Sen. Kirsten Gillibrand, D-N.Y., was one of three senators Tuesday unveiling a measure to end the federal prohibition of medical marijuana, leaving states to decide legality for themselves without fear of federal prosecution.
Flanked at a Capitol news conference by an array of individuals with disabilities and family members, Gillibrand said "they are simply asking Congress to do its job, take care of American kids.''
Co-sponsoring the Compassionate Access, Research Expansion and Respect States (CARERS) Act were Sens. Rand Paul, R-Ky., and Cory Booker, D-N.J.
The three senators pointed to evidence that marijuana is helpful in alleviating the discomforts of chronic diseases such as multiple sclerosis, cancer, glaucoma and epilepsy -- notwithstanding its status as a DEA Schedule I drug, the top danger category that includes heroin, LSD and ecstasy.
"We don't want doctors to be punished for simply trying to help people,'' said Paul, himself a physician and possible 2016 Republican presidential contender.
Medical marijuana is in varying degrees legal in the District of Columbia and 23 states, including New York and Connecticut.
Under New York's Compassionate Care Act, signed into law by Gov. Cuomo last year, five licensed operators can each operate four dispensaries -- a total of 20 outlets in a state with a population of nearly 20 million. In addition, the law bans consumption of medical marijuana through smoking.
Under Connecticut's law, signed by Gov. Dannel P. Malloy in 2012, 2,600 residents have been certified for medical marijuana treatment to help control a variety of ailments including cancer, glaucoma, HIV/AIDS, Parkinson's disease and multiple sclerosis. Last month, state officials said they would add three new ailments to the list of diseases treatable through medical marijuana.
Connecticut's six legal dispensaries are supplied by four licensed growers.

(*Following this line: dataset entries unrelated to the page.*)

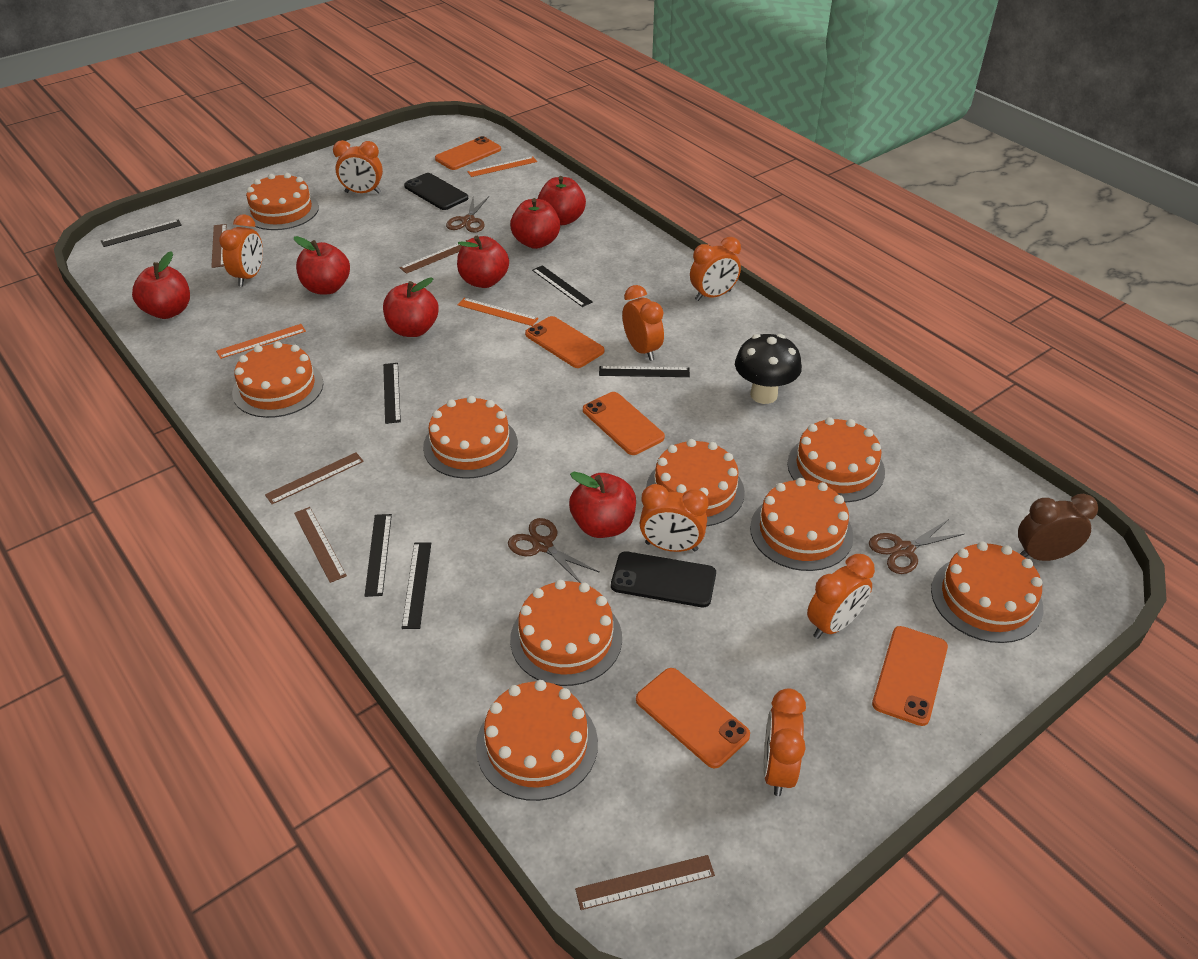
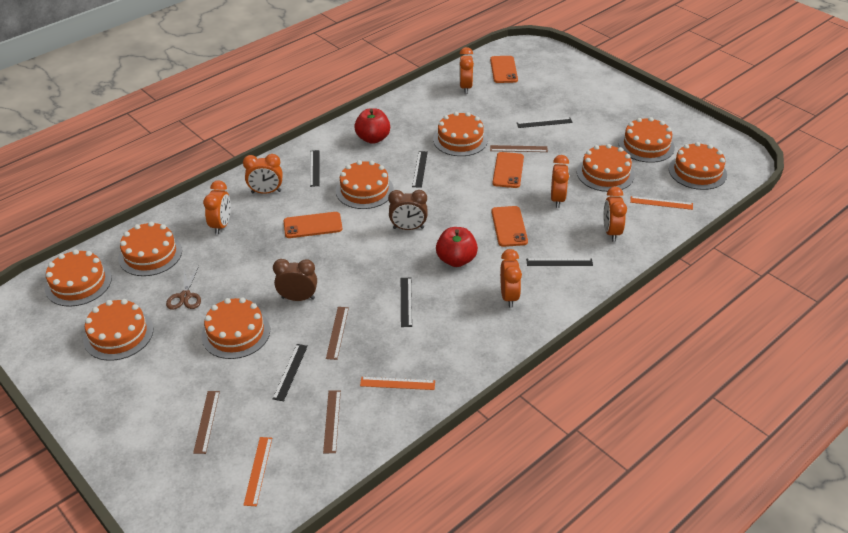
black mushroom: 1 -> 0
black phone: 2 -> 0
brown clock: 1 -> 2
brown ruler: 5 -> 4
brown scissors: 3 -> 1
orange clock: 7 -> 6
orange phone: 5 -> 4
red apple: 7 -> 2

The CARERS Act would place marijuana on the DEA's Schedule II drug list along with cocaine, methamphetamine and addictive opioids such as OxyContin. The designation would permit research into marijuana's medical efficacy. By contrast, a Schedule I designation means a drug has "no currently accepted medical use.''
The Obama administration has gone back and forth on purveyors of medical marijuana, but now is shying away from prosecuting any such cases.
The law would not force states to accept medical marijuana, but would clarify that dispensaries and users in states that have legalized marijuana for medical purposes would not face federal sanctions.
For veterans, the law would allow VA doctors to prescribe marijuana for treatment purposes.
It would also lift federal bars to the medical marijuana industry's use of banking and credit cards, requiring purveyors to conduct their businesses in cash only.
"This is clearly a case of ideology getting in the way of scientific progress,'' Gillibrand said. "The government should not prevent doctors from prescribing medicine that has been shown to work.''
The proposal faces an uphill climb in Congress, particularly in the House where conservative Republicans are locked in combat with the District of Columbia over D.C.'s law legalizing marijuana.
Gillibrand suggested the plight of families and individuals in need of medical marijuana ultimately would trump Senate opposition.
"I dare any senator to speak to the patients here and say they don't deserve the medicine their doctors have prescribed,'' she said.
She also attempted to debunk the common image used by opponents of aging weed-smokers using sore shoulders and other minor ailments as guises for obtaining legal pot.
One cannabis-based oil, cannabidiol, does not cause a "high,'' Gillibrand said, and has been shown to be effective against seizures.
Among those joining Gillibrand and the other senators was Kate Hintz of North Salem, N.Y., and her four-year-old daughter, Morgan, who suffers from a form of epilepsy.